To Alexander Hamilton from George Cabot, [4 March 1793]
From George Cabot1
[Philadelphia, March 4, 1793]
My dear Sir
The People of Massachusetts entertain the idea that a balance is due to the State more than sufficient to cover her State debt, & some anxiety has been excited in the legislature of that state lest she shou’d finally fail of receiving it. After the failure of the Assumption bill2 I intended to have had five minutes conversation with you on the subject, but saw that your time seemed to be overcharged with other business.
I hope you will find leisure & inclination to furnish me soon with your ideas on the interesting subject of commercial policy & that you will say definitively whether my continuance in the bank is to be desired or not since it furnishes so copious a topic for complaint.3 I called this morning to bid you farewell but you were absent.
May God bless you!
G Cabot
ALS, Hamilton Papers, Library of Congress.
1. Cabot was a member of the United States Senate from Massachusetts and a director of the Bank of the United States.
2. On December 12, 1792, the House of Representatives resolved “That a loan to the amount of the balances which, upon a final settlement of accounts, shall be found due from the United States to the individual States, be opened at the Treasury of the United States” and that “the sums to be subscribed to such loans be payable in the principal or interest of the certificates or notes issued by any such of the said States, as, upon the final settlement of accounts, shall have a balance due to them from the United States” ( , 637). On January 28, 1793, the House passed a bill entitled “An act to authorize a loan in the certificates or notes of such States as shall have balances due to them, upon a final settlement of accounts with the United States” ( , 683–84). On February 4, 1793, the Senate rejected the measure ( , III, 638–39).

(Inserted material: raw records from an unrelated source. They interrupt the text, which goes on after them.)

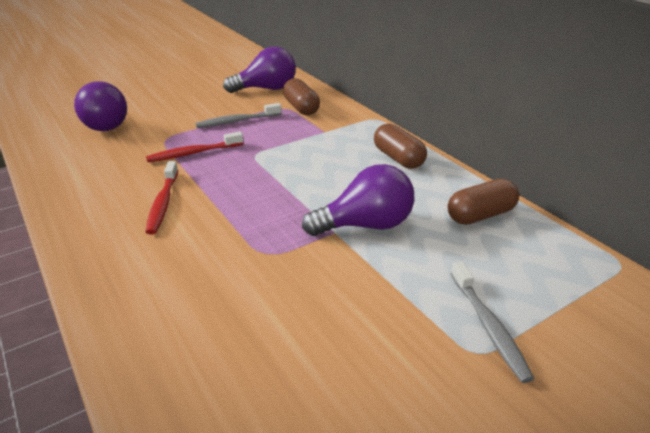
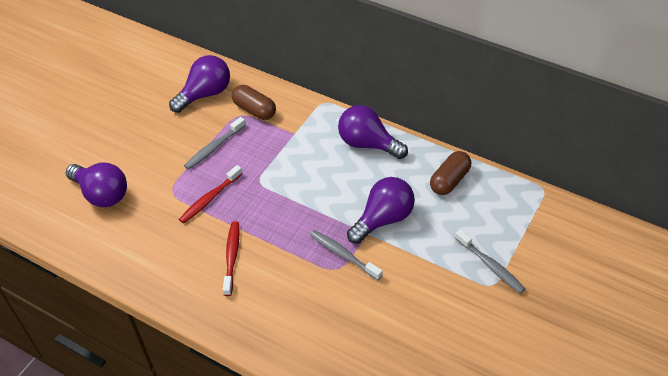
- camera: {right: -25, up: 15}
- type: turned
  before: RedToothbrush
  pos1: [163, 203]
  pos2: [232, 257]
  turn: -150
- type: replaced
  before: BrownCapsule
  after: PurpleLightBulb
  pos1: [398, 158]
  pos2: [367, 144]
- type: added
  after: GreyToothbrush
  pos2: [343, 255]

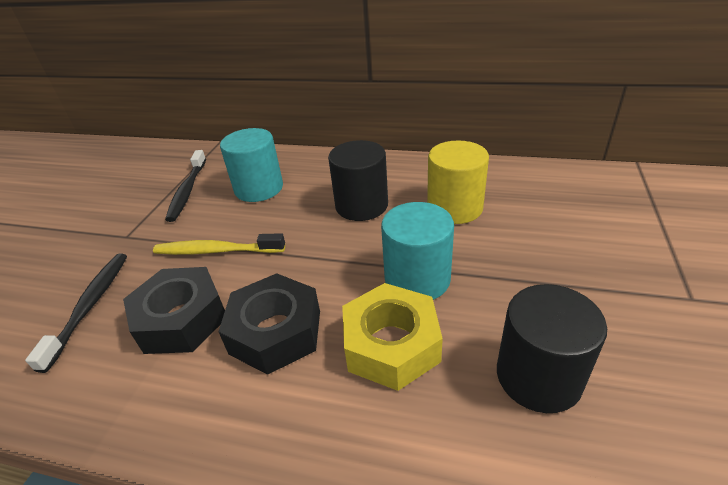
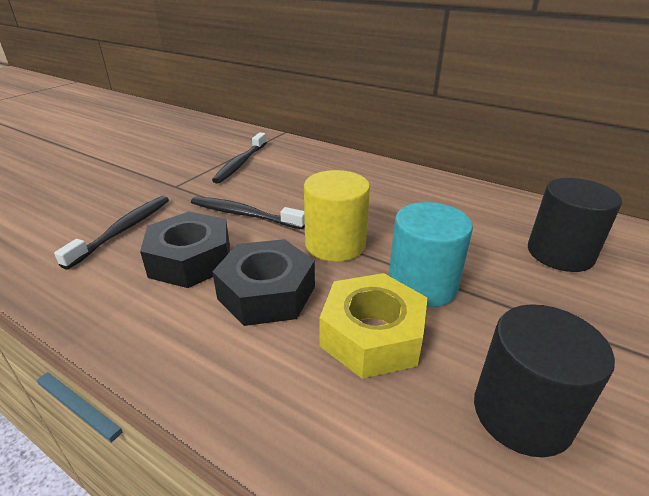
- camera: {right: 15, up: -5}
- type: recoloured
  before: YellowToothbrush
  after: BlackToothbrush
  pos1: [216, 251]
  pos2: [244, 214]
- type: removed
  before: TurquoiseCylinder
  pos1: [259, 188]
- type: moved
  before: BlackCylinder
  pos1: [361, 205]
  pos2: [560, 254]
- type: moved
  before: YellowCylinder
  pos1: [454, 208]
  pos2: [335, 244]

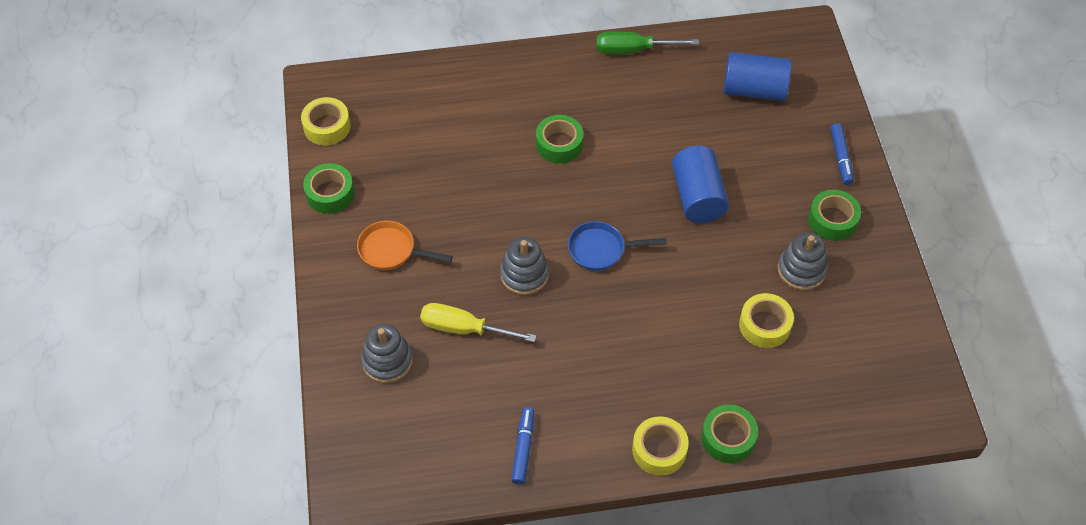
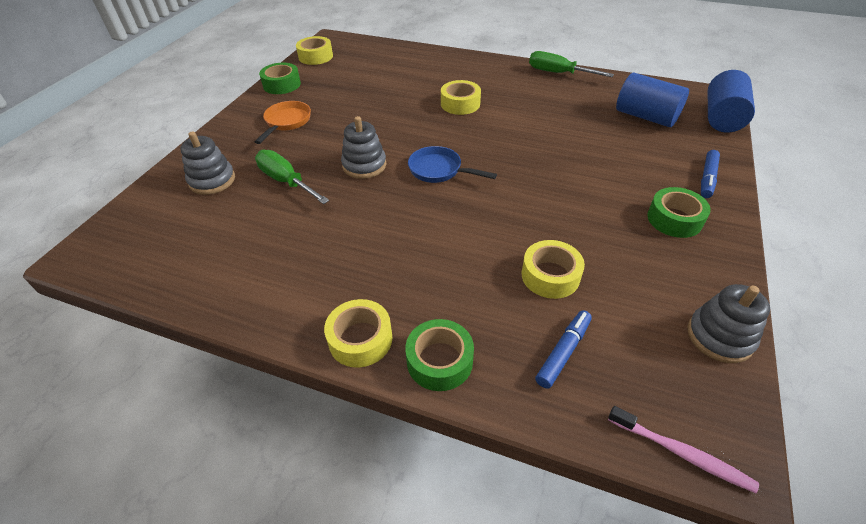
- camera: {right: 30, up: -10}
- type: turned
  before: OrangePan
  pos1: [391, 250]
  pos2: [286, 122]
  turn: 60
- type: recoloured
  before: YellowScrewdriver
  after: GreenScrewdriver
  pos1: [464, 329]
  pos2: [286, 181]
- type: moved
  before: BlueMarker
  pos1: [523, 449]
  pos2: [563, 352]
- type: recoloured
  before: GreenTape
  after: YellowTape
  pos1: [559, 144]
  pos2: [460, 104]
- type: moved
  before: BlueCylinder
  pos1: [697, 197]
  pos2: [721, 118]
- type: moved
  before: GreyStackingToy
  pos1: [801, 270]
  pos2: [719, 337]
- type: added
  after: PinkToothbrush
  pos2: [681, 453]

3. The “complaint” is a reference to an amendment to Article 1, Section 9, of the Constitution proposed in the Senate on March 2, 1793. It was suggested that “At the end of the section, add, ‘no member of Congress shall be eligible to any office of profit under the authority of the United States, nor shall any person intrusted with the management of any bank or other moneyed corporation within the United States, be capable of a seat in either House of Congress’” ( , III, 663, IV, 23, 26–31). Cabot resigned as director and sold his stock in the bank in December, 1793.